Kimball called the meeting two days after Third Coast Development Partners offered to buy about two-thirds of the city-owned parking facilities and its DASH shuttle bus system.
Third Coast, which asked for a 45-day negotiating period, estimates it could pay the city between $35 million and $45 million for the four ramps and 10 parking lots. The deal would put about 4,700 of the city's 6,700 parking spaces into private hands.
City commissioners Rick Tormala and James White have pushed the idea, claiming it could help the cash-strapped city hire more firefighters and police officers and reopen swimming pools.
Kimball downplayed the windfall a sale might bring.
"I don't think this is a silver bullet to our financial problems nor should anyone else," he said.
Besides hiring appraisers and crunching the numbers to determine what the system is really worth, Kimball told the boards they should consider what the parking system is worth as a downtown economic development tool.
Jack Hoffman, chairman of the Parking Commission, estimated it will take his board at least six months to study the impact of selling off part of a system that has supported downtown economic development for 30 years.
Mayor George Heartwell said the city needs to understand whether the offer for the parking spots matches the money they could be worth if sold as development sites.
Downtown Development Authority Director Jay Fowler said the DDA- owned DASH parking lots Third Coast wants to buy are "deeply subsidized" as part of the agency's mission to promote downtown development.
Parking commissioners also wondered how much cash would end up in city coffers after the outstanding debt on the city ramps are paid off by the purchase price.

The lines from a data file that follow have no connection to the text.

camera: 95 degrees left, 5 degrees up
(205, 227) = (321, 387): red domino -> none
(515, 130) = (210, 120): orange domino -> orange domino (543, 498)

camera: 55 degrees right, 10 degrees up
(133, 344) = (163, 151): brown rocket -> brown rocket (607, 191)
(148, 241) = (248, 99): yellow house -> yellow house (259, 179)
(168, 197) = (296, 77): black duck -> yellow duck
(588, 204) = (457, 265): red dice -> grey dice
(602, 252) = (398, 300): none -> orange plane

The parking ramps carry at least $17 million worth of debt, some of which cannot be paid immediately.
"That money will be gone before you know it," said parking commissioner Monica Sekula.
Building Authority member Bob Scott noted the parking system generates cash for the city's general fund. "The only thing I would say as a citizen is, 'Why would they get rid of a business that was successful?"

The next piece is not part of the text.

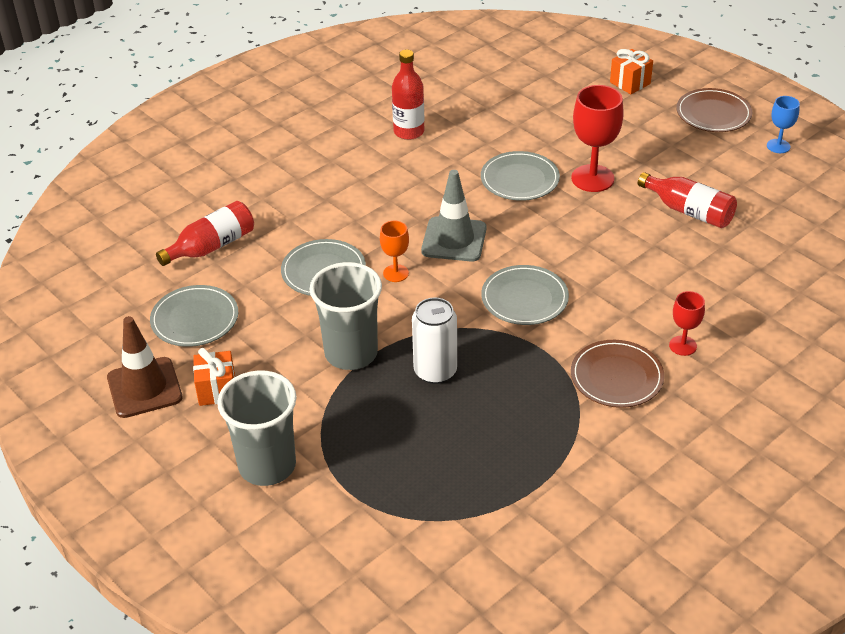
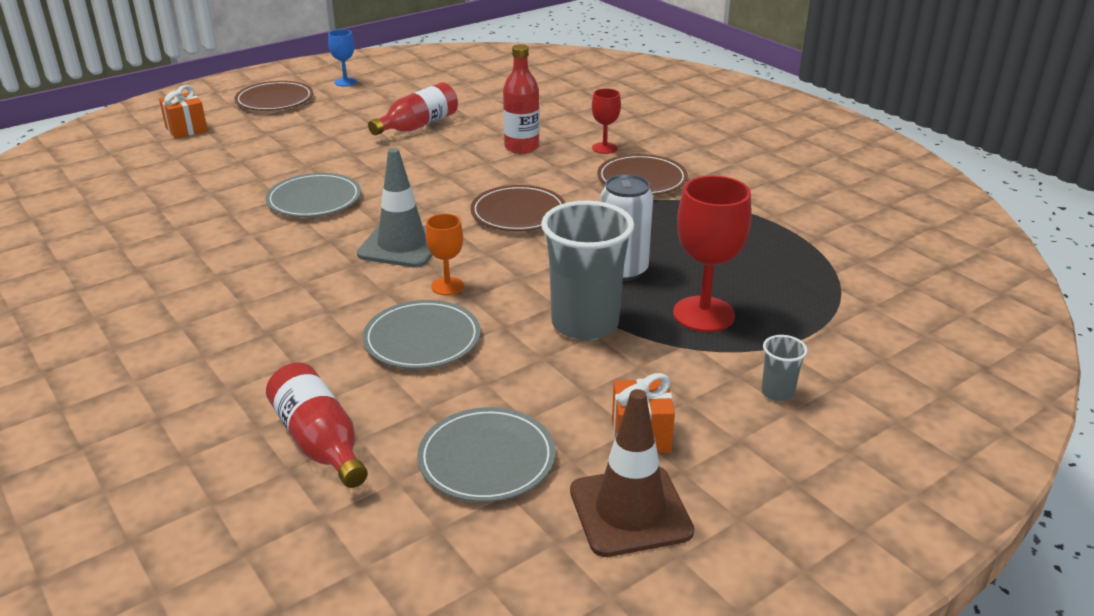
camera: 85 degrees left, 10 degrees down
(267, 466) = (777, 392): grey cup -> grey cup, size x0.44
(409, 132) = (162, 262): red bottle -> red bottle (521, 147)
(524, 298) = (518, 213): grey plate -> brown plate
(592, 178) = (339, 162): red goblet -> red goblet (703, 314)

David Levitt, a partner with Third Coast, argued that parking is a "noncore" function of city government.
Other cities of the same size as Grand Rapids have grown without city-owned parking, he said.
If it buys the facilities, Third Coast has promised not to raise prices above the rate of inflation and has promised it won't develop the existing lots without replacing the lost spaces.
Levitt said they also plan to keep the DASH service free to downtown users. They may ask businesses to help sponsor the service, he said.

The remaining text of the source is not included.